Bangladesh is holding its breath after 100,000 Bangladeshi Muslim clerics signed a “fatwa” stating terrorism and militancy are “un-Islamic”, following a spate of violent attacks.

Earlier this month, the attacks on religious minorities, secularists and atheists had led to the detention of more than 11,000 suspects, according to national police.

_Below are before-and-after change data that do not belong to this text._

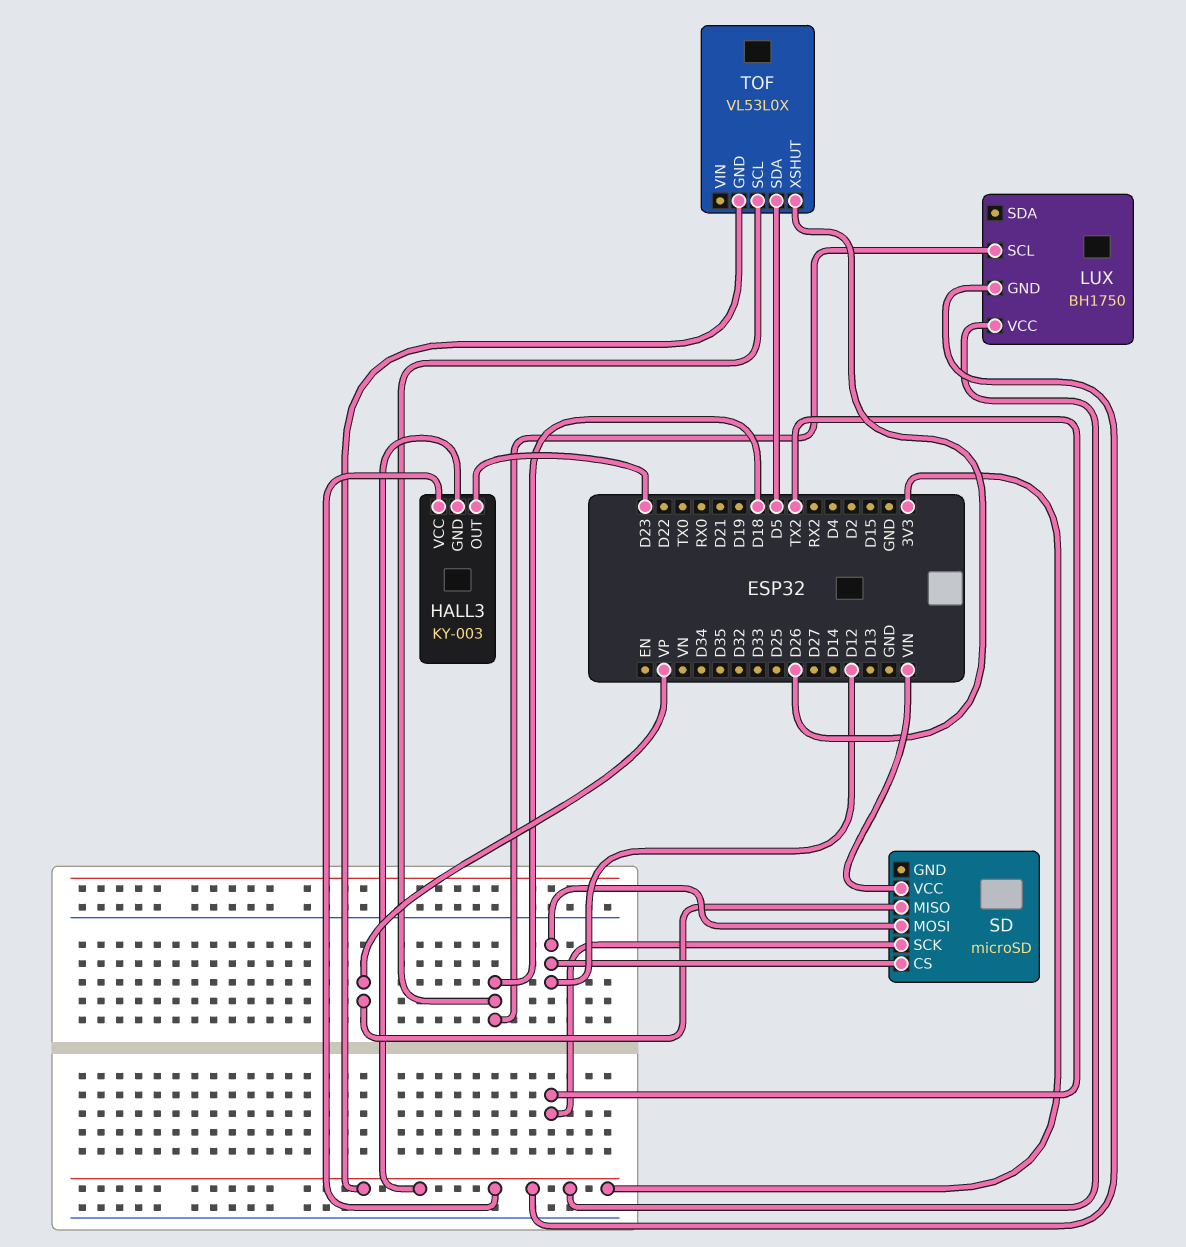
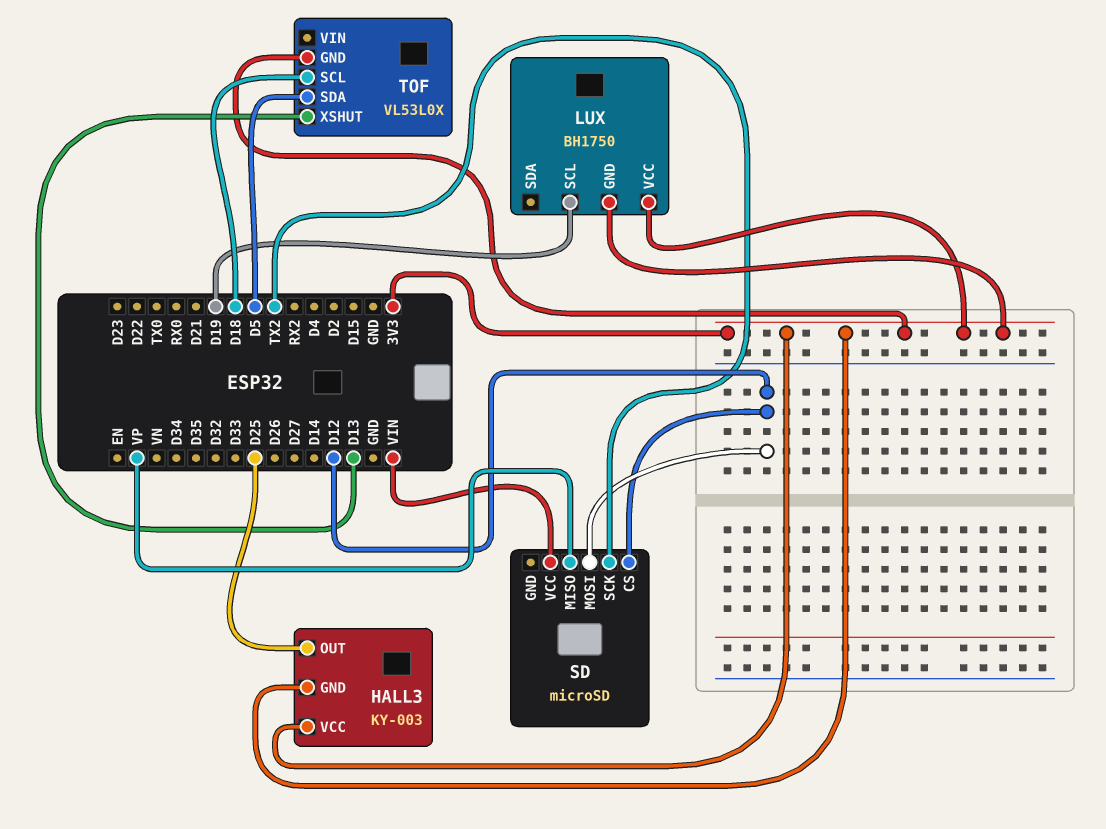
HALL3 pin OUT: D23 -> D25
LUX pin SCL: D18 -> D19
TOF pin XSHUT: D26 -> D13

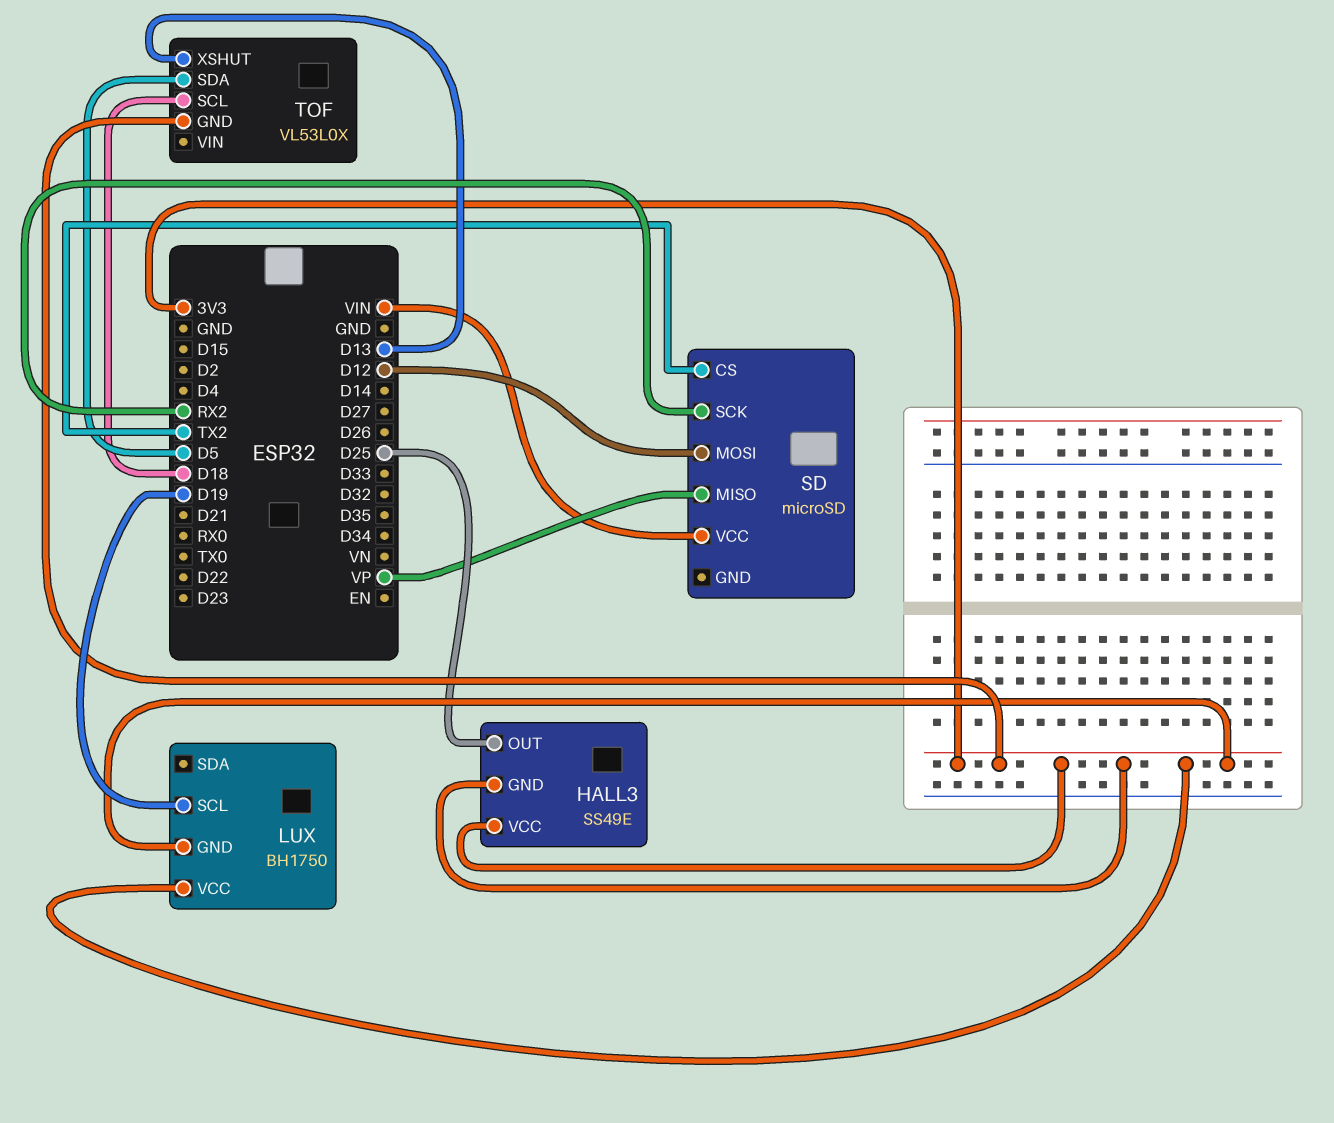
HALL3: KY-003 -> SS49E
SD pin CS: D12 -> TX2
SD pin SCK: TX2 -> RX2

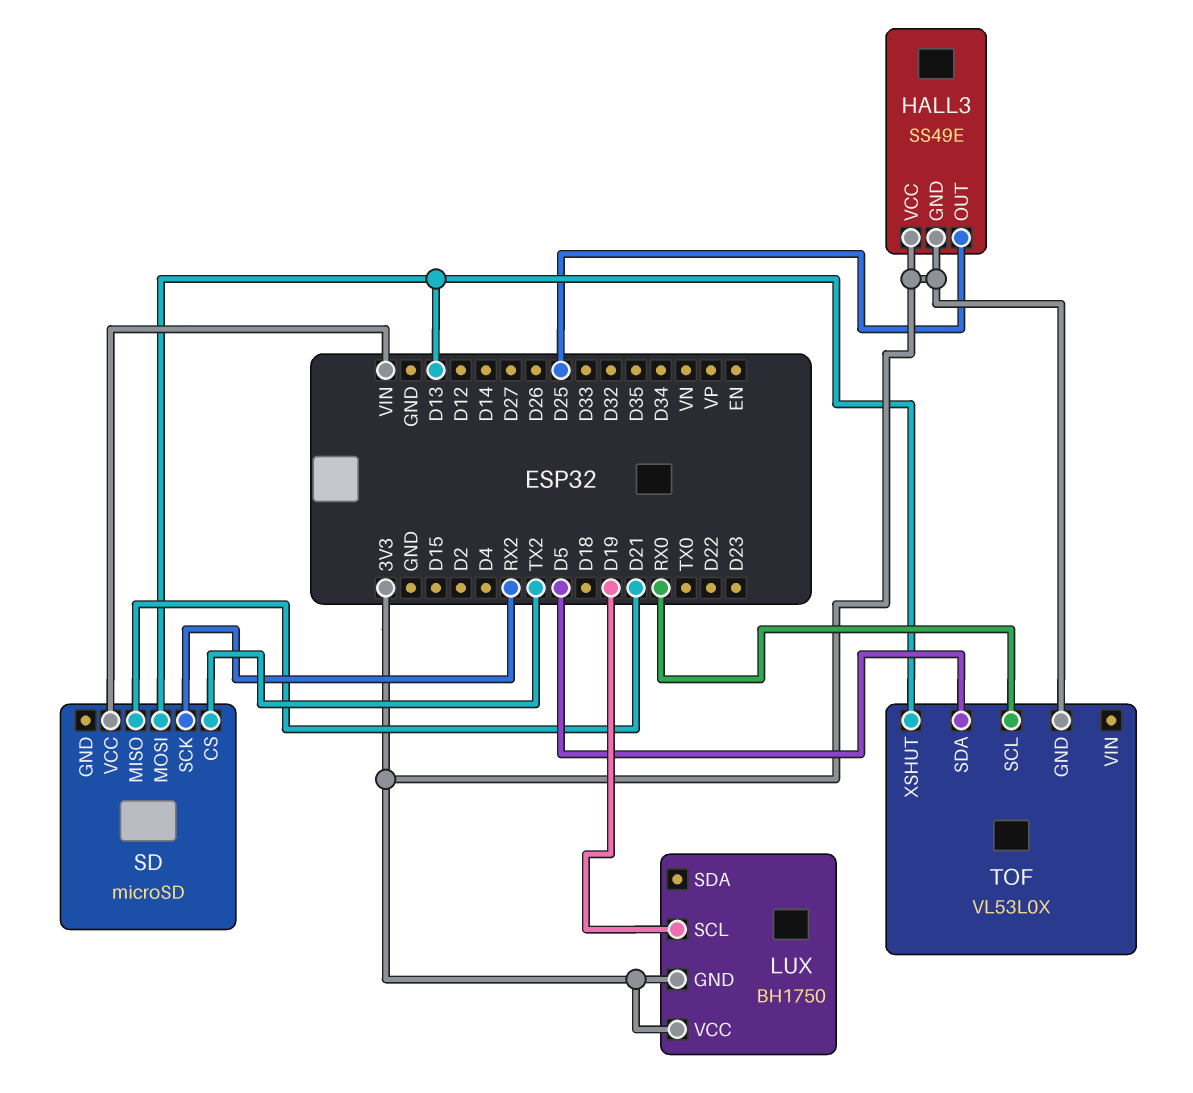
SD pin MISO: VP -> D21
SD pin MOSI: D12 -> D13
TOF pin SCL: D18 -> RX0

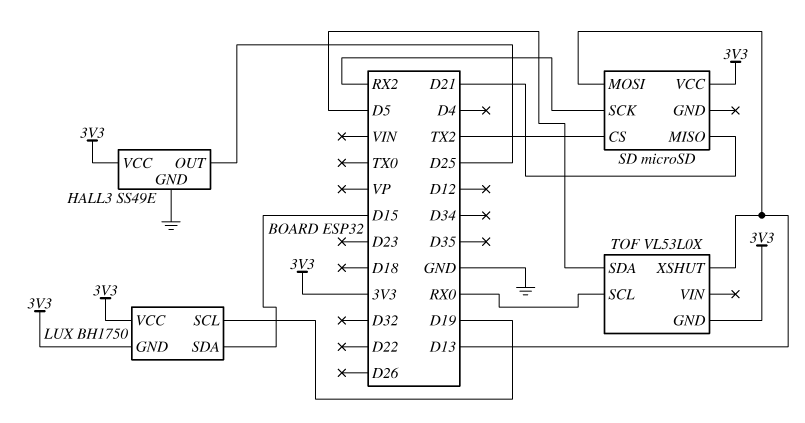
HALL3 pin GND: 3V3 -> GND
LUX pin SDA: none -> D15
SD pin VCC: VIN -> 3V3

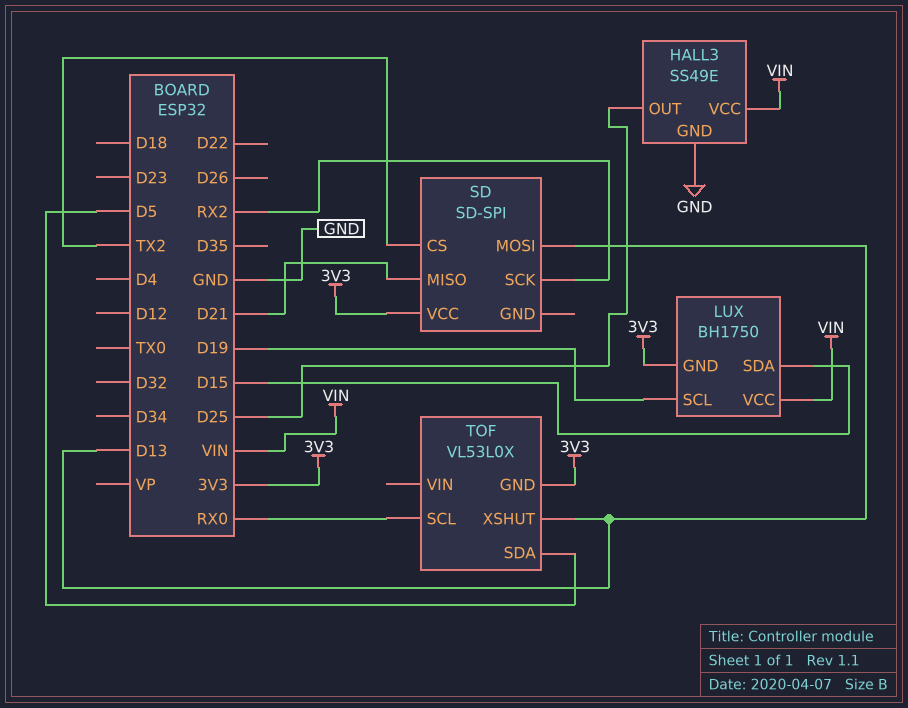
HALL3 pin VCC: 3V3 -> VIN
LUX pin VCC: 3V3 -> VIN
SD: microSD -> SD-SPI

“The massive country-wide crackdown – some sources even talk of 14,000 detained – seems to be a reaction to growing pressure from within and outside the country to stop the continuing attacks and killings,” said Thomas Müller, an analyst for Open Doors International, which reports on Christianity under pressure around the world. “The last Christian killed for his faith was a 72-year-old Catholic businessman in the village of Bonpara on 5 June. Whether the crackdown really helps in stopping these killings remains to be seen. Authorities are continuously claiming that the perpetrators are not allied to [the so-called “Islamic State”], but belong to local extremist Islamic groups. In any case, the increasingly volatile situation does not comfort the Christian minority at all.”

An analysis by an Assistant Professor at the University of Dhaka of the historical, political and cultural conditions which have contributed to a polarised debate on the role of religion in society, leaving space for extremism to flourish, was published recently on the Tony Blair Faith Foundation website.